I have removed the previous bootstrap key creation when initializing the NATS backend in favour of the retry logic.
@brandond closed the PR by mistake...
Will take a look today.
The retry does work, but I am digging into why, once the KV bucket is created, the first write seemingly times out. It may be that the bucket is actually not yet ready to receive writes, but that should not be the case so I will dig a bit deeper on it.
@bruth any update on this? I don't think we should fix this on the kine side if the issue is in nats.
The latest version of the NATS Go client appears to fix the issue. At least I can't reproduce the bug with it. I will open a PR to update the NATS deps for Kine.
The latest version of the NATS Go client appears to fix the issue. At least I can't reproduce the bug with it. I will open a PR to update the NATS deps for Kine.
I have tried the updated version from #281. From my testing, the issue still persists.

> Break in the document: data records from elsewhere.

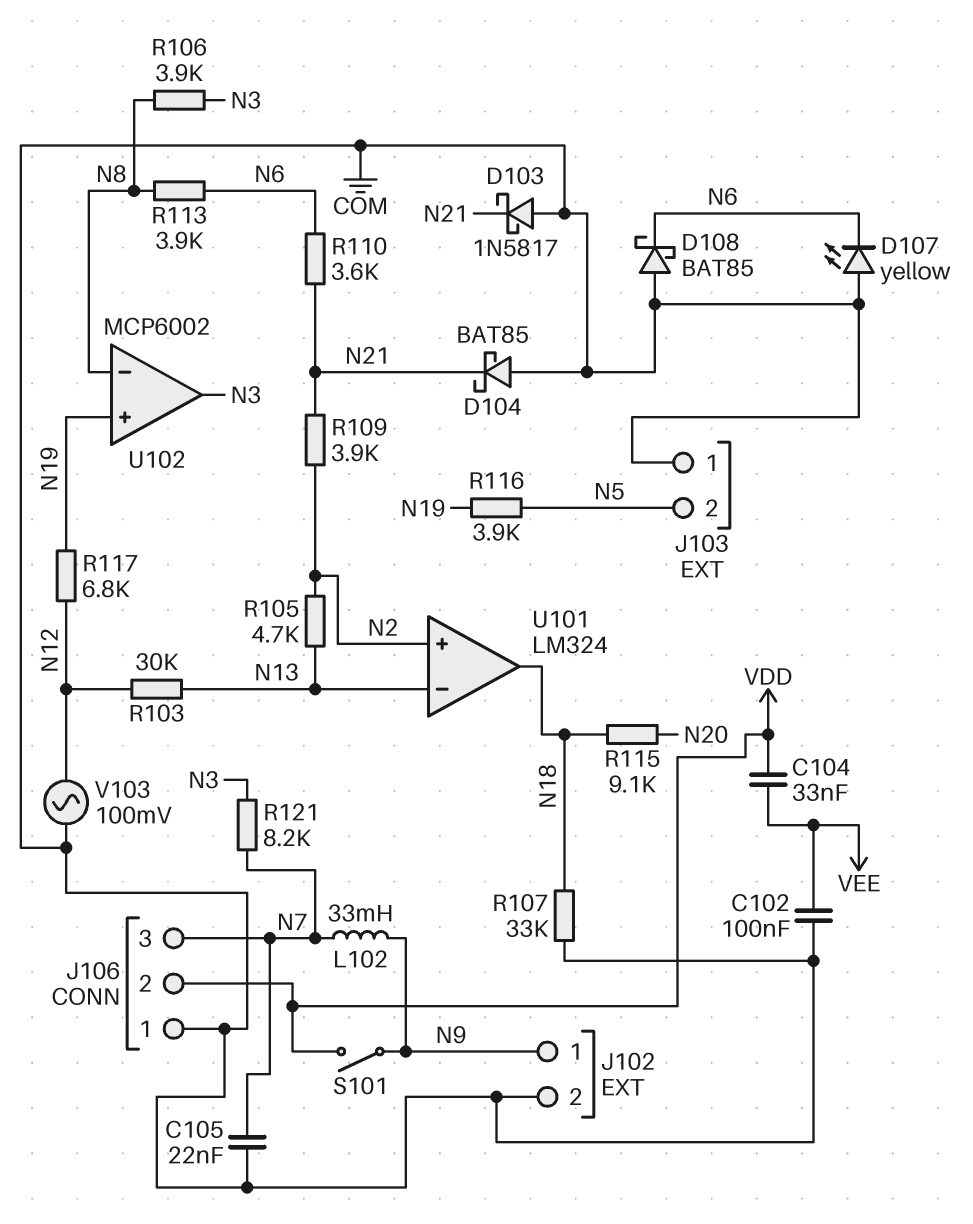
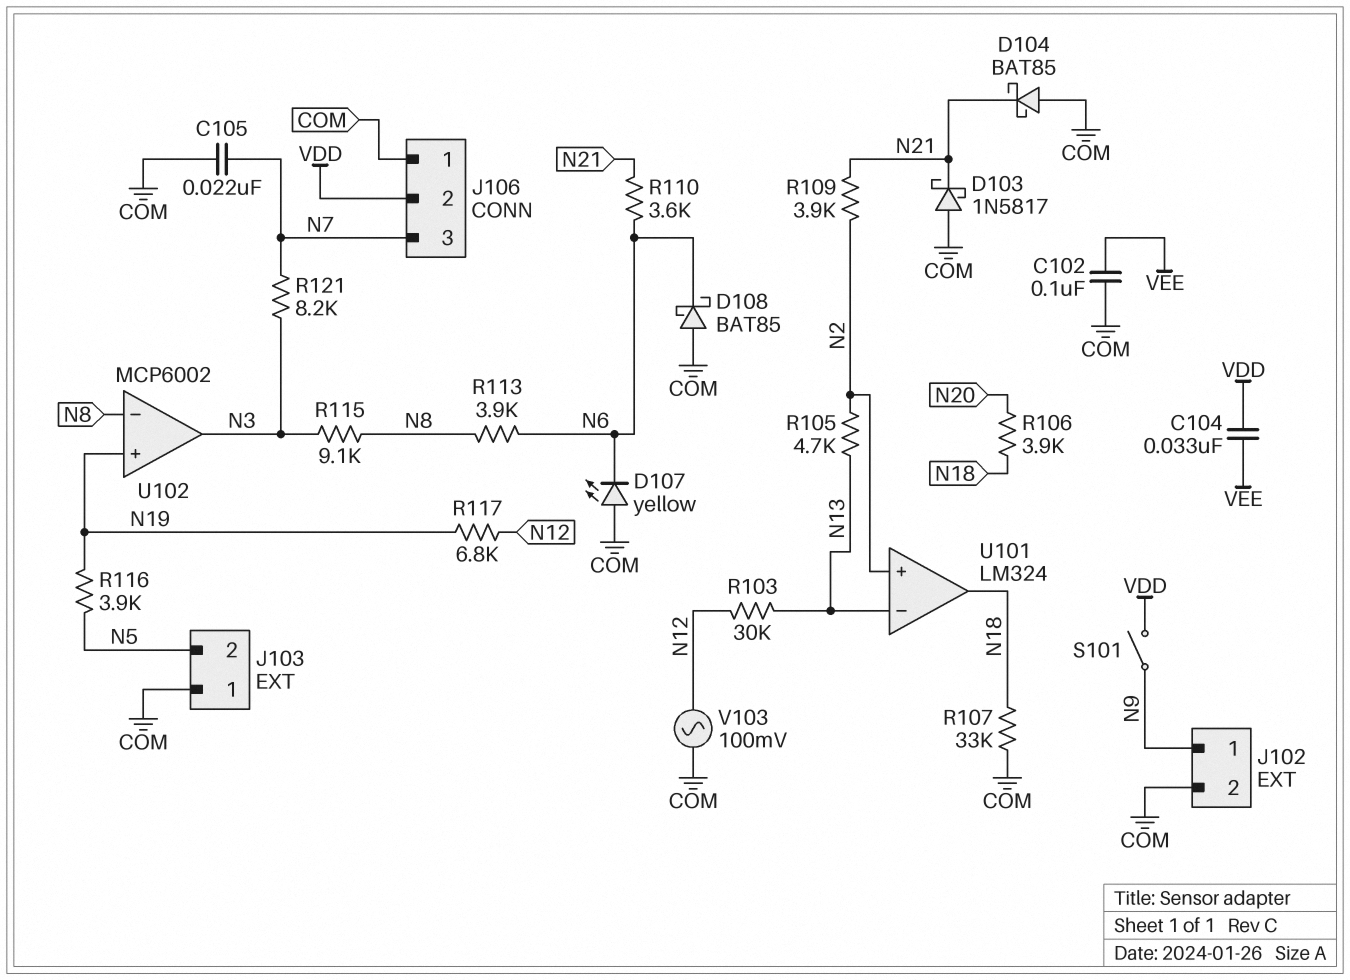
L102: 33mH (N7, N9) -> none
R106: 3.9k (N3, N8) -> 3.9k (N18, N20)
R115: 9.1k (N18, N20) -> 9.1k (N3, N8)

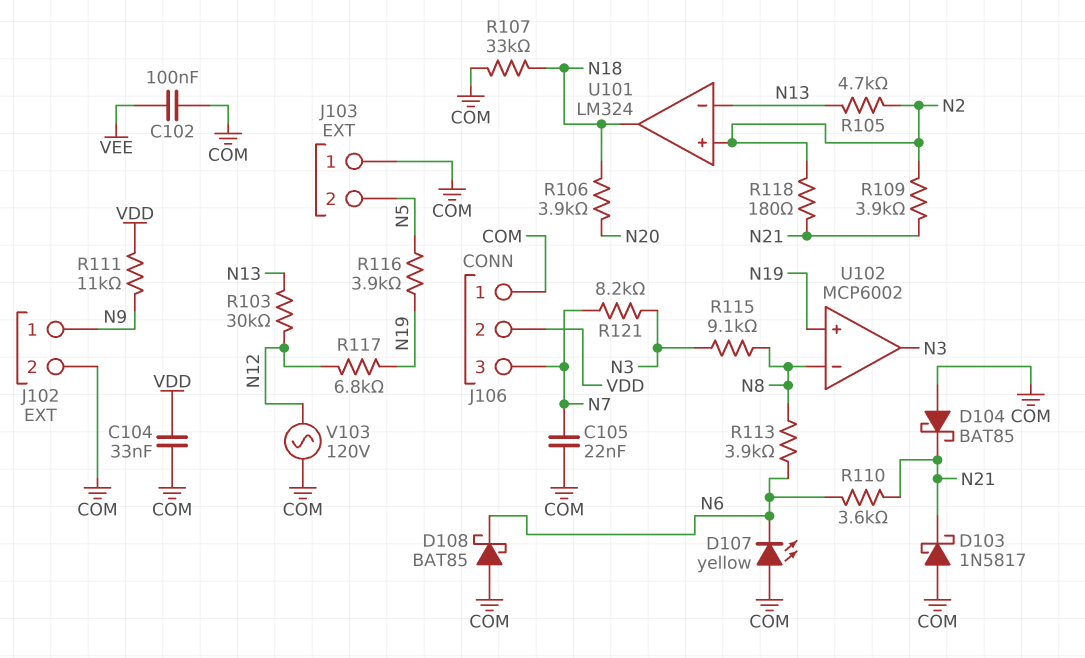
C104: 33nF (VDD, VEE) -> 33nF (COM, VDD)
R111: none -> 11k (N9, VDD)
R118: none -> 180 (N2, N21)
S101: switch (N9, VDD) -> none
V103: AC 100mV (COM, N12) -> AC 120V (COM, N12)

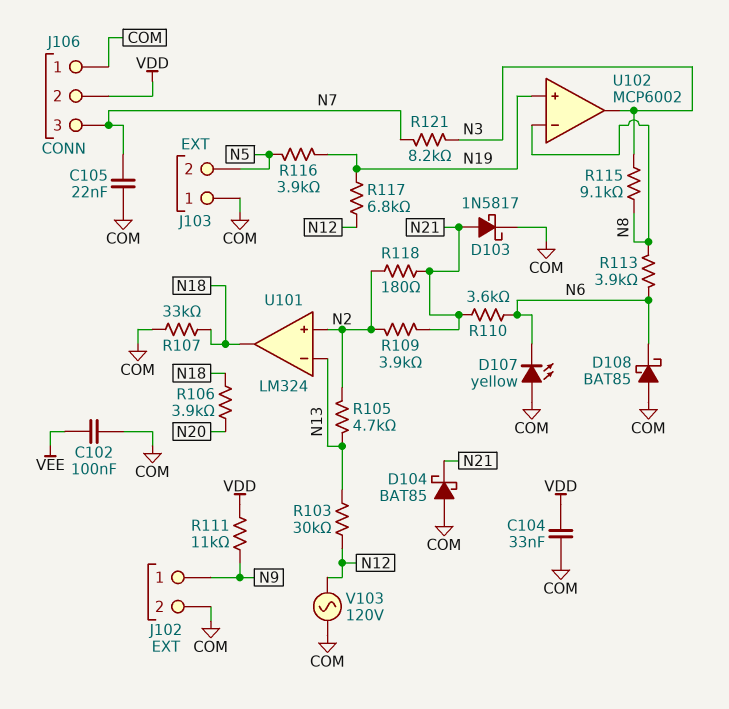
D103: schottky 1N5817 (A COM, K N21) -> schottky 1N5817 (A N21, K COM)

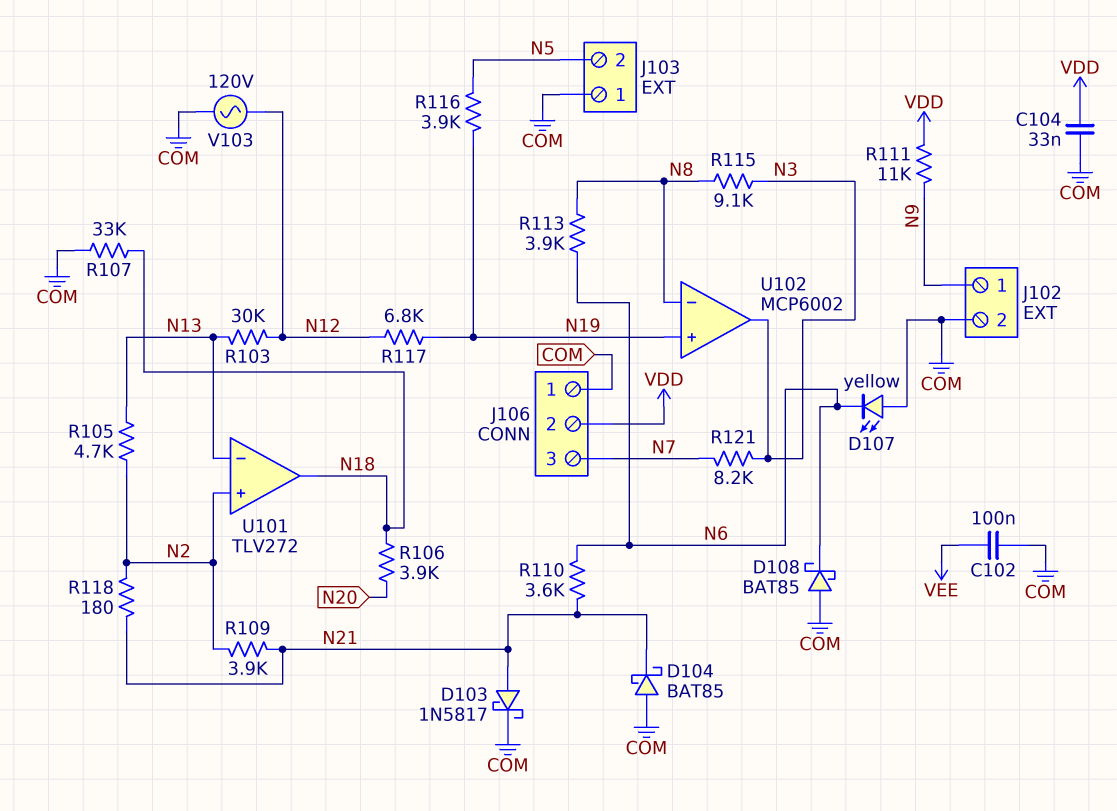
C105: 22nF (COM, N7) -> none
U101: LM324 -> TLV272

It can be reproduced easily with just nats-server
(docker) and the kine
binary. On a separate terminal run NATS:
docker run --rm --network host nats:2.10.11 -js -DVV
Then compile and run the updated kine
version:
git clone https://github.com/nats-io/kine
cd kine
git switch update-nats-versions
go build .
./kine --debug --endpoint "nats://?noEmbed=true"
Kine will display the same error.
ERRO[2024-03-04T10:08:56.261135233+01:00] Failed to create health check key: context deadline exceeded
Full logs:
Any update on this ? We are also facing the similar issue
Found the root cause and updated my previous PR: https://github.com/k3s-io/kine/pull/281. @jrovira-kumori feel free to validate on your end.
I am happy to confirm that the issue has been resolved! I have tested it again with kube-apiserver
(just in case) and it runs like a charm.
Thanks for the help!
Fix for #274.
I am guessing this issue did not appear with K3s because the first command it runs when initializing is a
CREATE /bootstrap/...
. Therefore futureCOUNT ...
calls would always return!= 0
.This is not the case with Kubernetes KubeAPI which reads before writing anything and gets stuck in a loop of
illegal resource version from storage: 0
.This PR fixes the issue with the NATS driver by incrementing the BucketRevision number to 1 by creating and deleting a bootstrap key if a BucketRevision of 0 is detected at startup.